Y mientras México recorta su apuesta educativa, el mundo se acelera. La inteligencia artificial, la automatización, y el cambio tecnológico están redefiniendo las habilidades necesarias para sobrevivir en la economía del futuro. Países enteros se preparan para una nueva era del conocimiento. ¿Y nosotros? Vamos para atrás. En vez de formar ciudadanos con pensamiento crítico, enseñamos menos. En vez de reforzar matemáticas y comprensión lectora, las reducimos o las disfrazamos de ideología.
Y ni hablar de la infraestructura. De 2018 a 2025, el presupuesto federal y estatal para mantenimiento y construcción escolar cayó un 80 % en términos reales. Eso significa techos que gotean, baños que no sirven, aulas sin ventilación ni conectividad. Y aun así, queremos que los niños aprendan, que no falten, que se motiven. ¿Quién puede sentirse valorado en un salón que parece abandonado?

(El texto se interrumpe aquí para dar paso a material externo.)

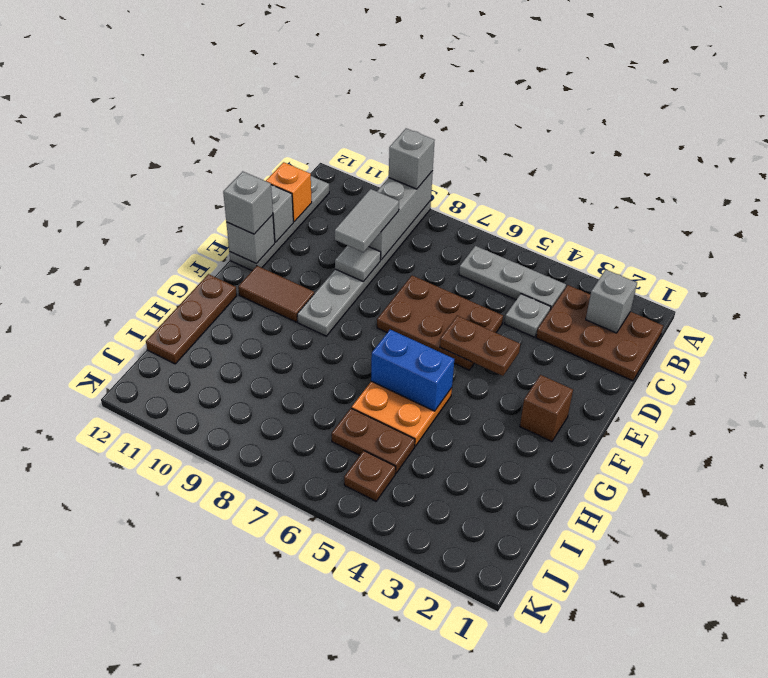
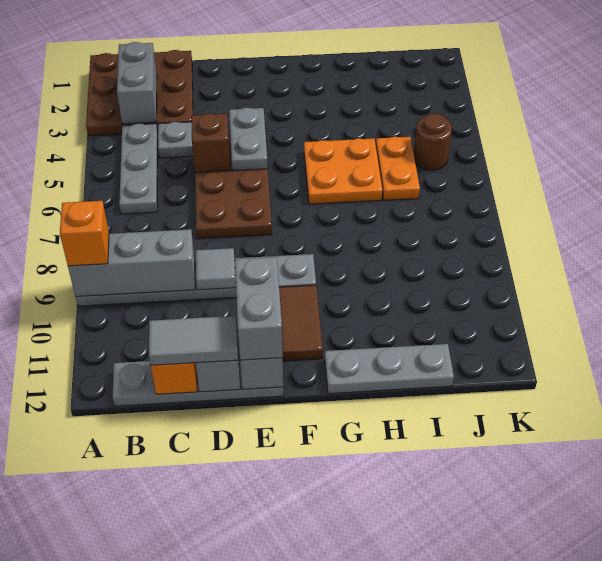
grey brick A9 level 3 -> orange brick A9 level 3
brown plate B1:C3 level 1 -> brown plate A1:C3 level 1
grey brick B2 level 2 -> grey brick B2:B3 level 2
grey tile C9:D9 level 3 -> grey tile C12:D12 level 3
brown plate E4:E5 level 2 -> grey plate E4:E5 level 2
grey brick E12 level 3 -> grey brick E11:E12 level 3
brown brick F2 level 1 -> brown brick D5 level 2
blue brick G5:G6 level 2 -> none
brown plate G12:I12 level 1 -> grey plate G12:I12 level 1
brown plate I5:I6 level 1 -> orange plate I5:I6 level 1
brown plate J5 level 1 -> brown round brick J5 level 1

Las universidades públicas también sufren. De acuerdo con Aurelio, desde 2018, han perdido casi el 30 % de su presupuesto real. La inversión en ciencia y tecnología, que aspiraba a ser al menos del 1 % del PIB, hoy apenas supera el 0.3 %. Es decir, le estamos quitando el oxígeno a la investigación, a la innovación, al desarrollo. ¿Cómo vamos a competir en un mundo que se mueve a velocidad de algoritmo si seguimos pensando con fórmulas del siglo pasado?
Y cuando uno ve todo junto —la caída de matrícula, la reducción de presupuesto, el regreso del control sindical, la desaparición de programas efectivos, la mala distribución de becas, el abandono de universidades, el desprecio por la ciencia—, la conclusión se vuelve inevitable: este gobierno no quiere ciudadanos libres, autónomos, y críticos. Quiere siervos a su servicio. Quiere personas que dependan, que obedezcan, que no pregunten; la educación que nos están dando no es para liberar, es para dominar.
Y eso nos tiene que doler. Nos tiene que indignar. Nos tiene que mover. Si dejamos que esto siga así, no solo estamos hipotecando el futuro de nuestros hijos. Estamos perdiendo lo que nos hace verdaderamente humanos: la capacidad de pensar, de elegir, de ser libres. Por eso, hablemos de educación. Pidamos cuentas. Participemos. Porque solo cuando la educación importa, la libertad se vuelve posible.